Motifs de la décision

[42]    Pour établir la compétence d'un arbitre de griefs, le fonctionnaire s'estimant lésé avait la charge de prouver qu'il avait été l'objet d'une « mesure disciplinaire entraînant une sanction pécuniaire », comme le prévoit le sous-alinéa 92(1)b)(i) de la Loi sur les relations de travail dans la fonction publique (LRTFP).

[43]    L'employeur nie avoir eu l'intention de prendre une mesure disciplinaire et allègue que, en rappelant le fonctionnaire s'estimant lésé de son poste à l'étranger, il a pris une mesure administrative.

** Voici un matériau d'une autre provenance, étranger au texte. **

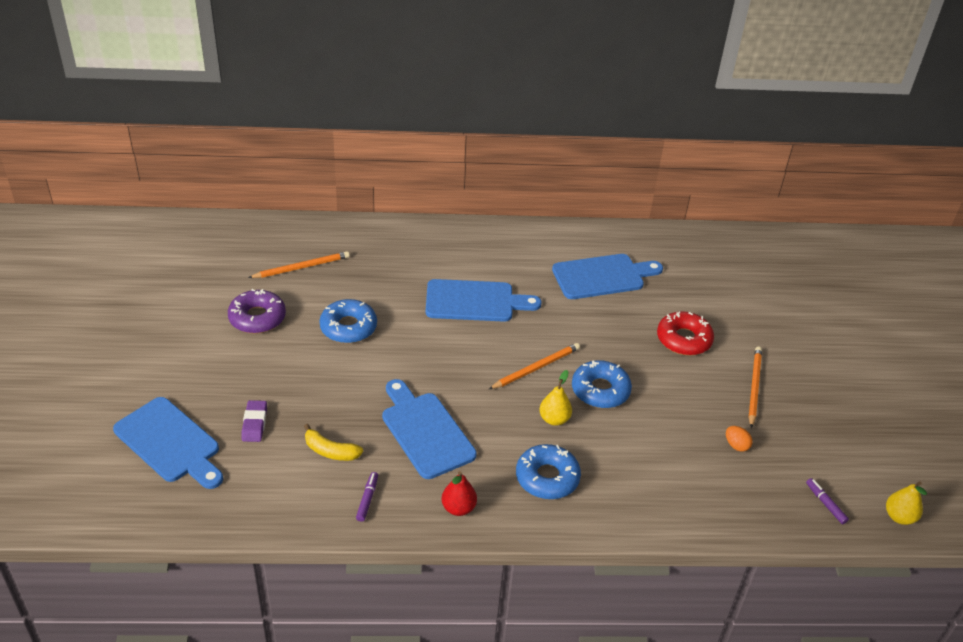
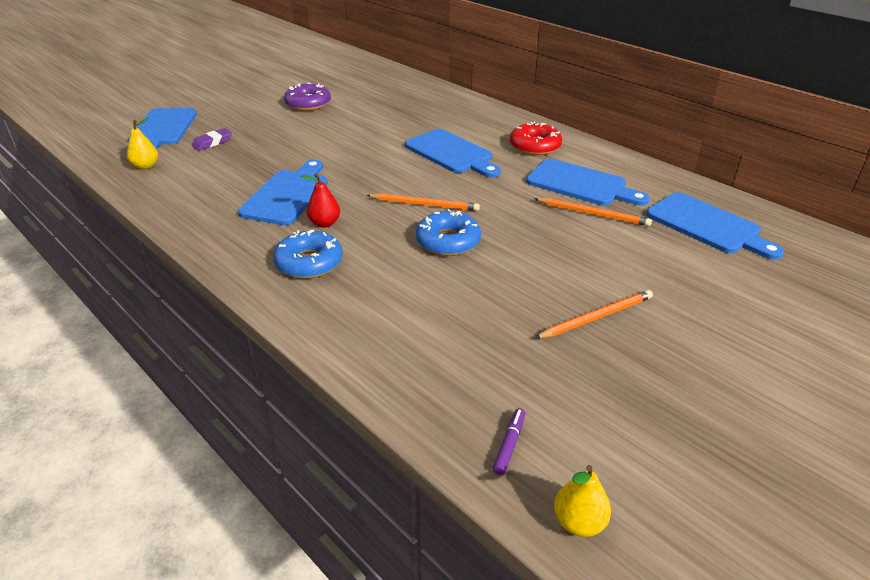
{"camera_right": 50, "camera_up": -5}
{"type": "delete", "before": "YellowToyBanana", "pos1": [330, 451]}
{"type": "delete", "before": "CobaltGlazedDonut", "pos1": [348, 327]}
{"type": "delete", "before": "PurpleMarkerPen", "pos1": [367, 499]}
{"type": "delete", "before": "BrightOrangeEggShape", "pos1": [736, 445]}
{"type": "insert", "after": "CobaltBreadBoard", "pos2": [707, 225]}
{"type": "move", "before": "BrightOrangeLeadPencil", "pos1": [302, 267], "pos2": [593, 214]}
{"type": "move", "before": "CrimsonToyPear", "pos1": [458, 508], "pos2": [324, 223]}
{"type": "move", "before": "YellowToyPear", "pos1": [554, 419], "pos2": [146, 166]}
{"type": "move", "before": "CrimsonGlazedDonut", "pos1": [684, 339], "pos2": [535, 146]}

[44]    Il est clair, à la lecture de la lettre de l'employeur (pièce E-4) informant le fonctionnaire s'estimant lésé de son rappel à Ottawa, que l'employeur éprouvait des « inquiétudes » sérieuses au sujet du rendement du fonctionnaire s'estimant lésé, plus particulièrement à l'égard de ses notes du CAIPS. L'employeur craignait que les notes en question puissent laisser voir une « impartialité », un « préjudice », une « insensibilité culturelle », et il était d'avis qu'elles contenaient des « commentaires rédactionnels inacceptables ». L'employeur était également préoccupé par le fait que le fonctionnaire s'estimant lésé avait infirmé les décisions d'autres agents, ainsi que par son taux de rejet de demandes. L'employeur avait des doutes sur l'équité dont le fonctionnaire s'estimant lésé devait faire preuve et la responsabilité qu'il devait assumer dans le contexte de décisions relatives à une sélection, et il mettait en doute sa « capacité de s'acquitter de manière satisfaisante des fonctions d'un agent d'immigration du service extérieur en poste à l'étranger ».

[45]    Ayant examiné la preuve documentaire et les témoignages, plus particulièrement les admissions faites par le fonctionnaire s'estimant lésé lui-même au cours du contre-interrogatoire, je suis convaincue que l'employeur éprouvait des inquiétudes légitimes au sujet du rendement de ce dernier.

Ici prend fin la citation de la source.